Fig 11. Cue-triggered overlapping sequence completion and disambiguation.

Fig 11

(A) Schematic of sequential training patterns used to demonstrate completion. Roman numerals label uniquely trained subsequences that were alternatingly presented to the network, and the gray box highlights overlapping subsequence patterns. (B) Terminal average gijNMDA matrix resulting from (A). White Roman numerals identify regions of the weight matrix corresponding to learned connections between the non-overlapping subsequences of (A), which were reciprocally inhibiting. Black Roman numerals identify the crucial associations used for bridging the two subsequences together. (C) A cue (red star) presented to the first pattern 1 second into recall resonates through the network. (D) Schematic of the training pattern as in (A) demonstrating the problem of sequence disambiguation. (E) Terminal average gijNMDA matrix resulting from (D) and white Roman numerals as in (B).
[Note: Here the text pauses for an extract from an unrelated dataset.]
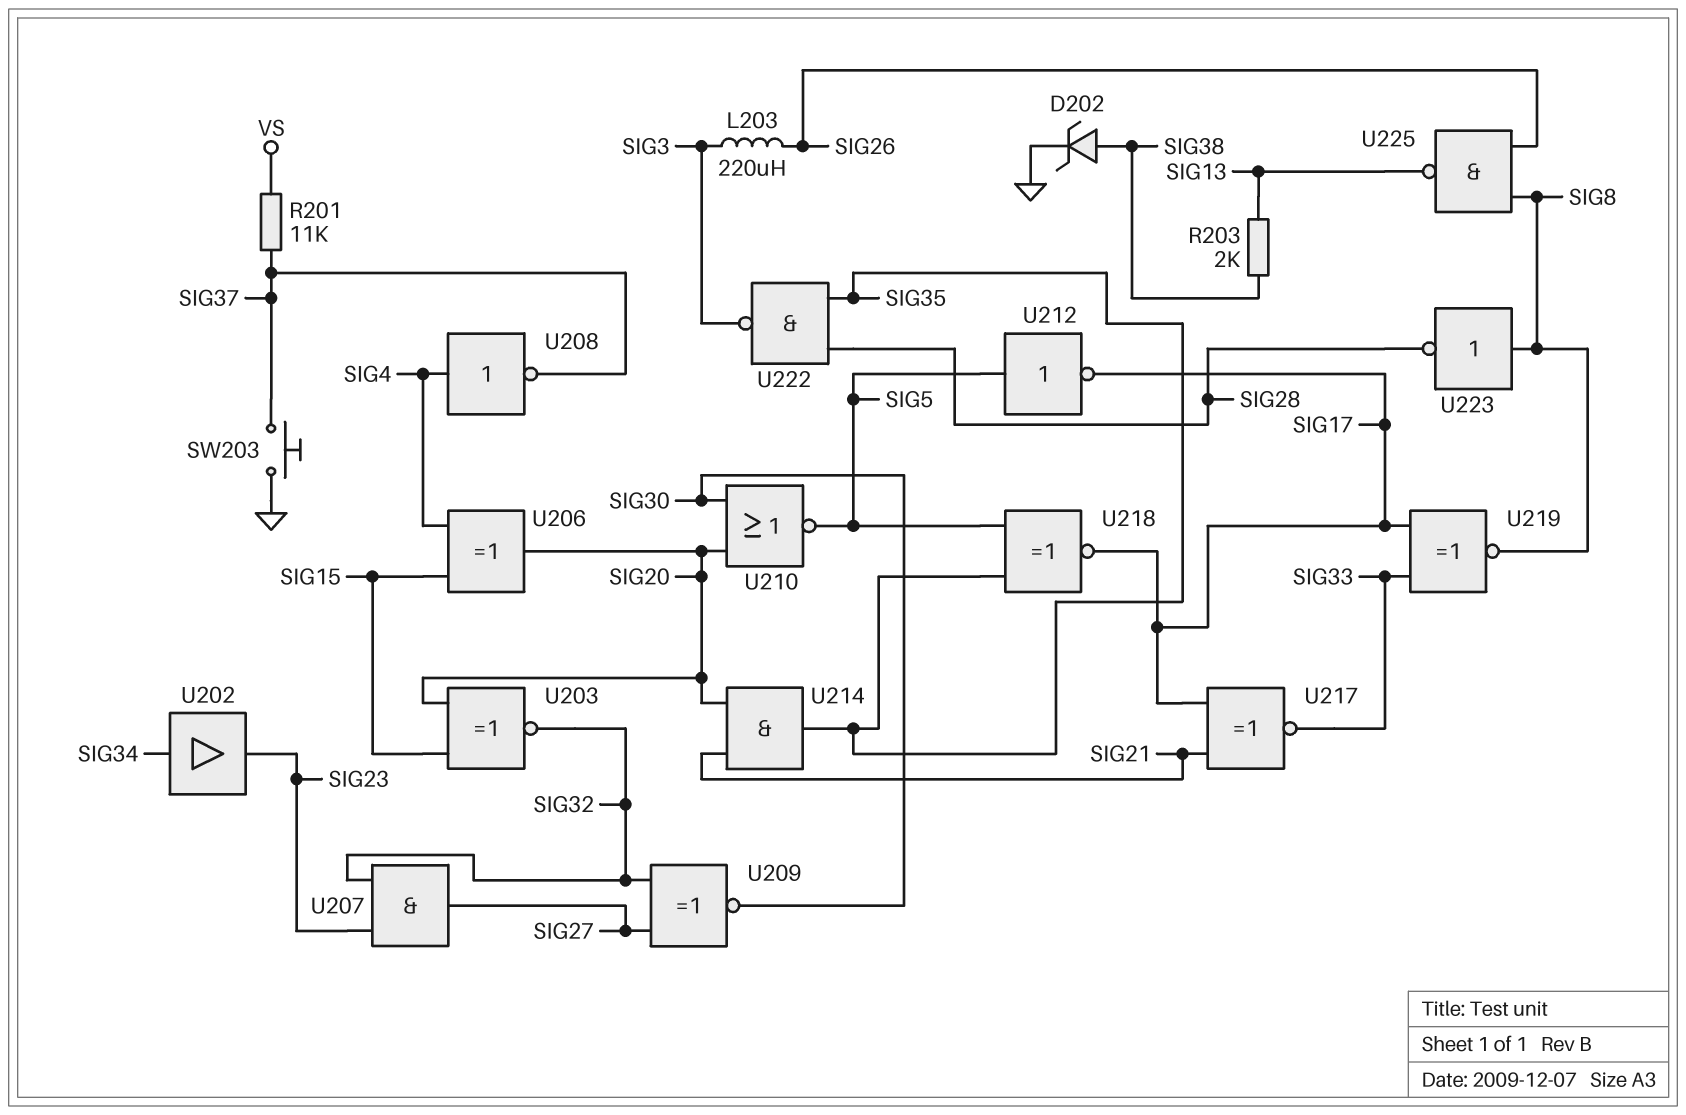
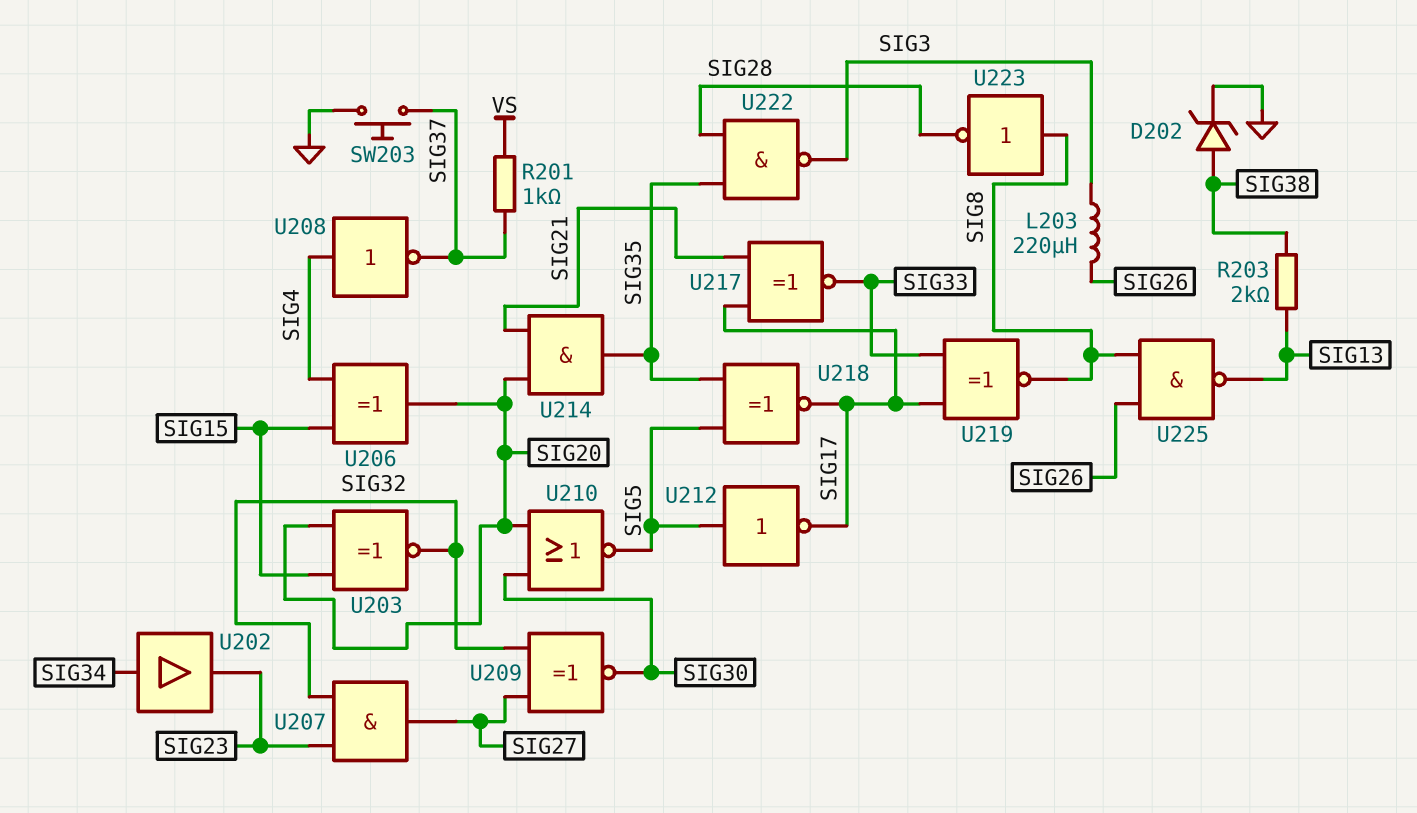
R201: 11k (SIG37, VS) -> 1k (SIG37, VS)

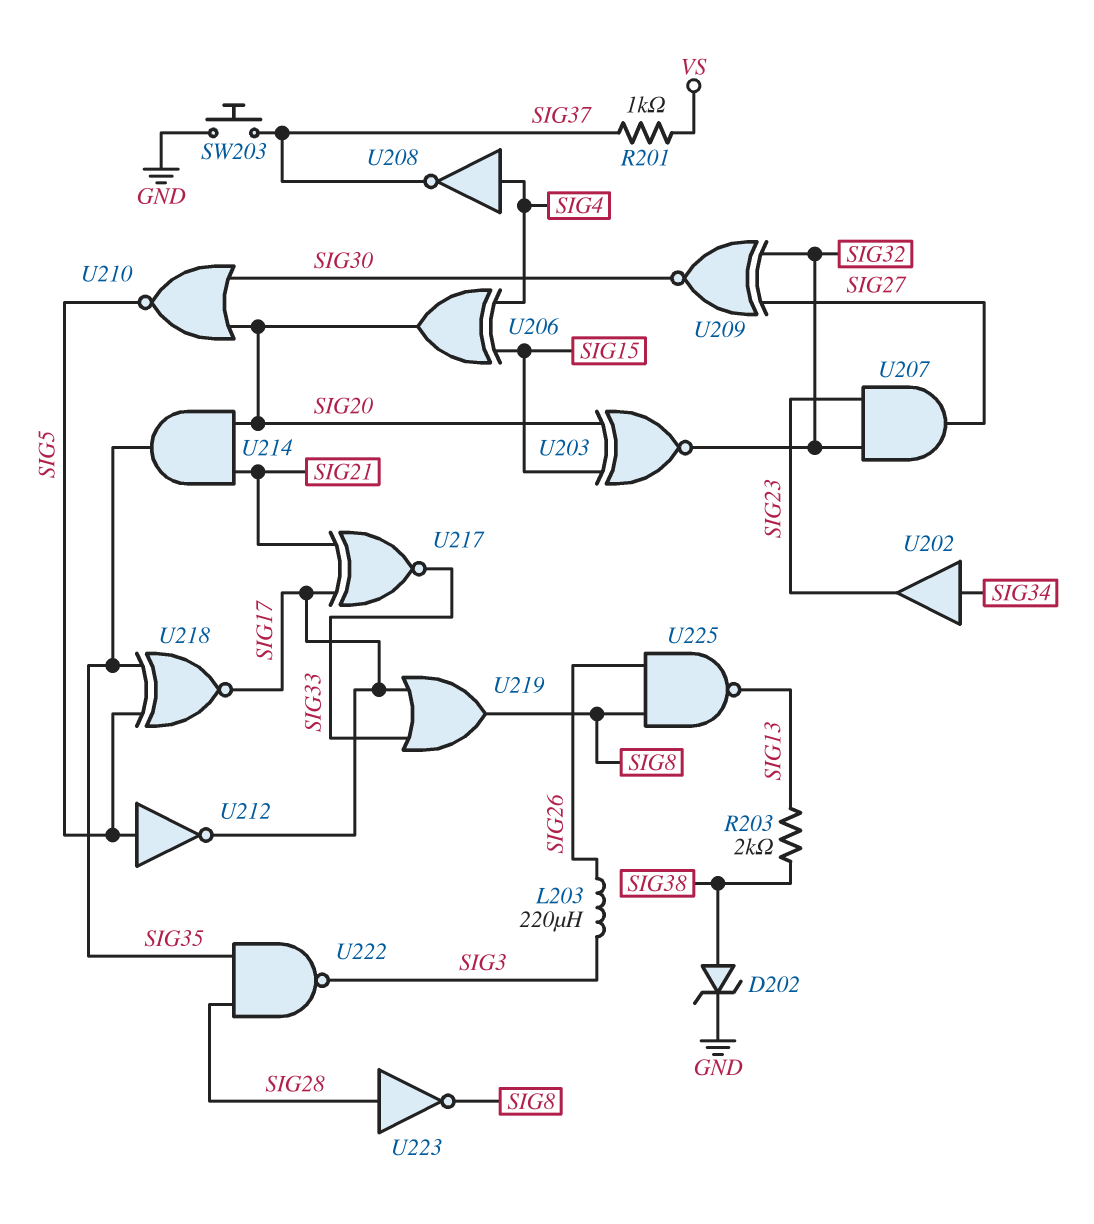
U219: XNOR (in SIG17, in SIG33, out SIG8) -> OR (in SIG17, in SIG33, out SIG8)
U223: NOT (in SIG8, out SIG28) -> NOT (in SIG28, out SIG8)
Here, black Roman numerals identify the crucial associations for bridging each individual subsequence together despite their shared patterns, which each form indistinguishable average connection strengths towards each branch of the fork as emphasized by the equivalent matrix cells contained within the dotted outlines. (F) Two separate cues (red and blue stars) presented 8 seconds apart each resonate through their corresponding subnetworks.